• _WHAT YOU ARE ASKED TO DO_:
Give again, word for word, each line below starting at the one that contains "line: (820, 328)" and ending at the one that contains "line: (627, 1037)".

• _GIVEN ENTRIES_:
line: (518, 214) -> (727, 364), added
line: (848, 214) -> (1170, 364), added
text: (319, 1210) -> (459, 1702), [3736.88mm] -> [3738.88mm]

---

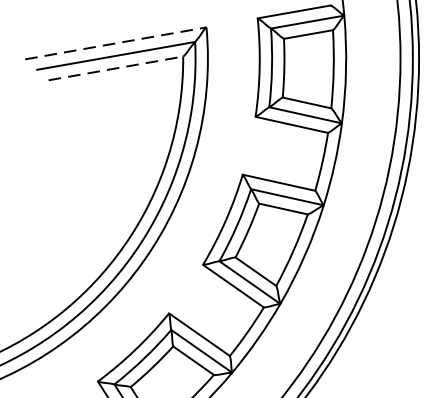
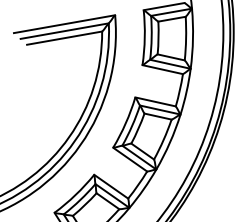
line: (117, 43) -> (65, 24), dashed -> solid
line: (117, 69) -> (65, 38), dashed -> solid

---

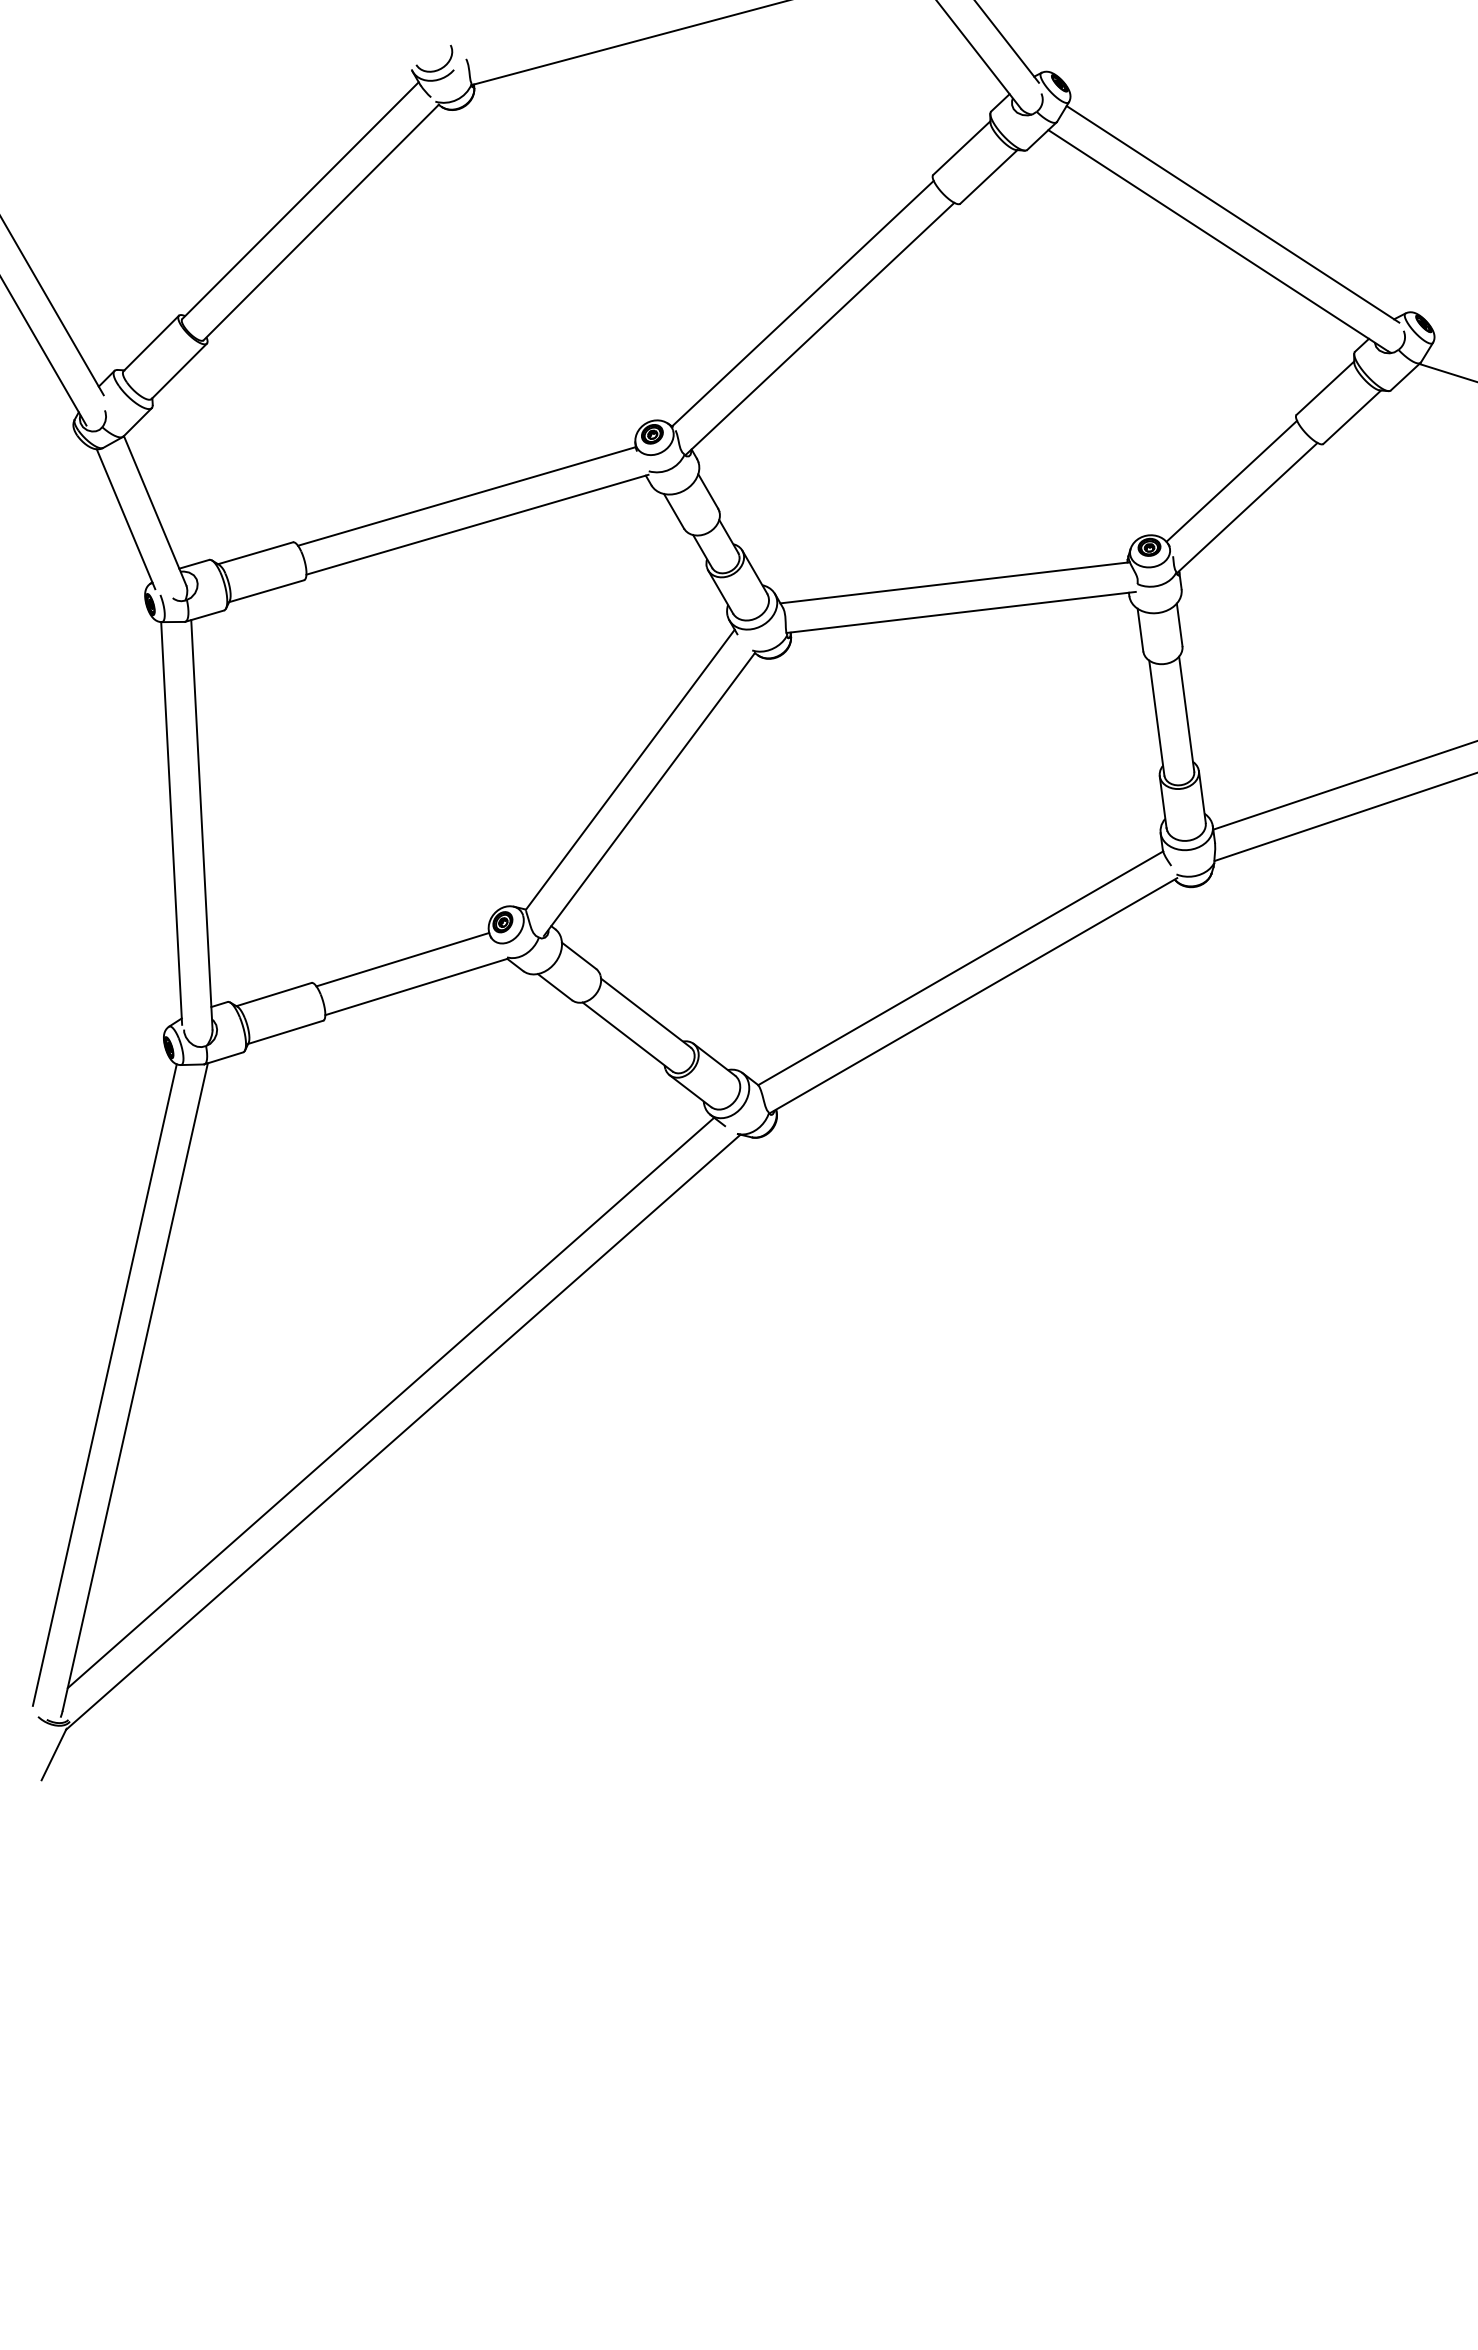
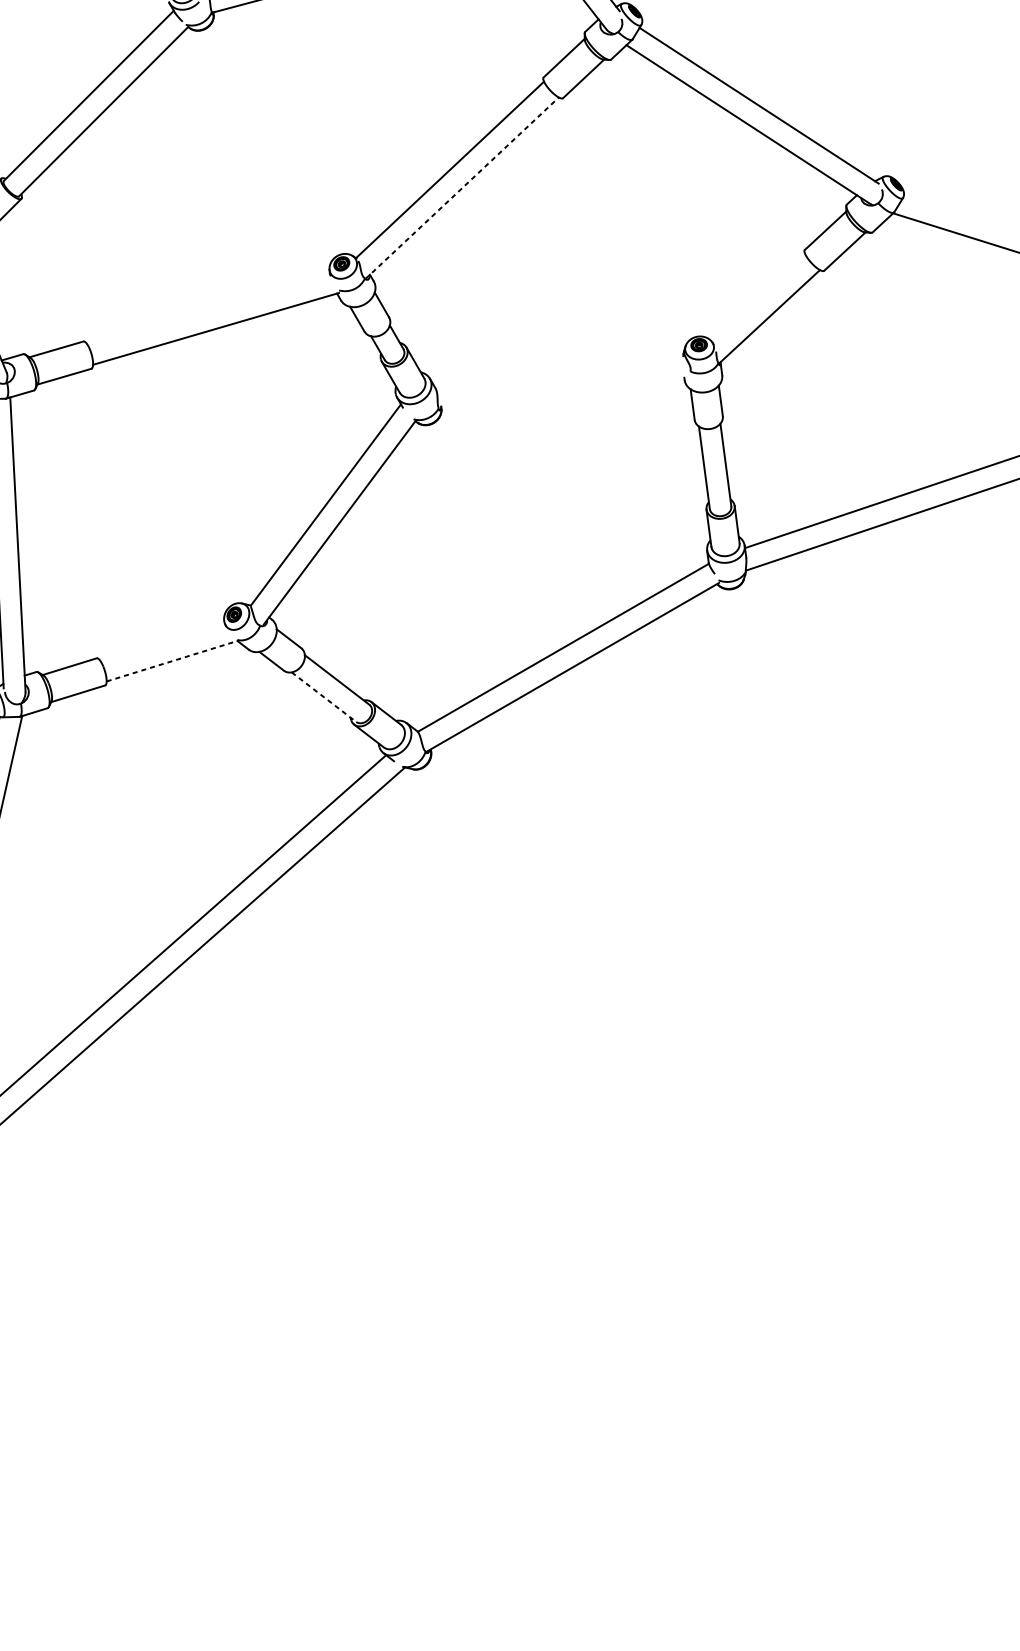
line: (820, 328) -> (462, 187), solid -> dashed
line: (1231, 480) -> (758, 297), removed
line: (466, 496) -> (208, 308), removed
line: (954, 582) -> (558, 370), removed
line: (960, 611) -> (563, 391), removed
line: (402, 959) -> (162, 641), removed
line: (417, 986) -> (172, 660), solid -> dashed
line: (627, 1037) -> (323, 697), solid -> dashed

• _COMPLETED TASK_:
line: (820, 328) -> (462, 187), solid -> dashed
line: (1231, 480) -> (758, 297), removed
line: (466, 496) -> (208, 308), removed
line: (954, 582) -> (558, 370), removed
line: (960, 611) -> (563, 391), removed
line: (402, 959) -> (162, 641), removed
line: (417, 986) -> (172, 660), solid -> dashed
line: (627, 1037) -> (323, 697), solid -> dashed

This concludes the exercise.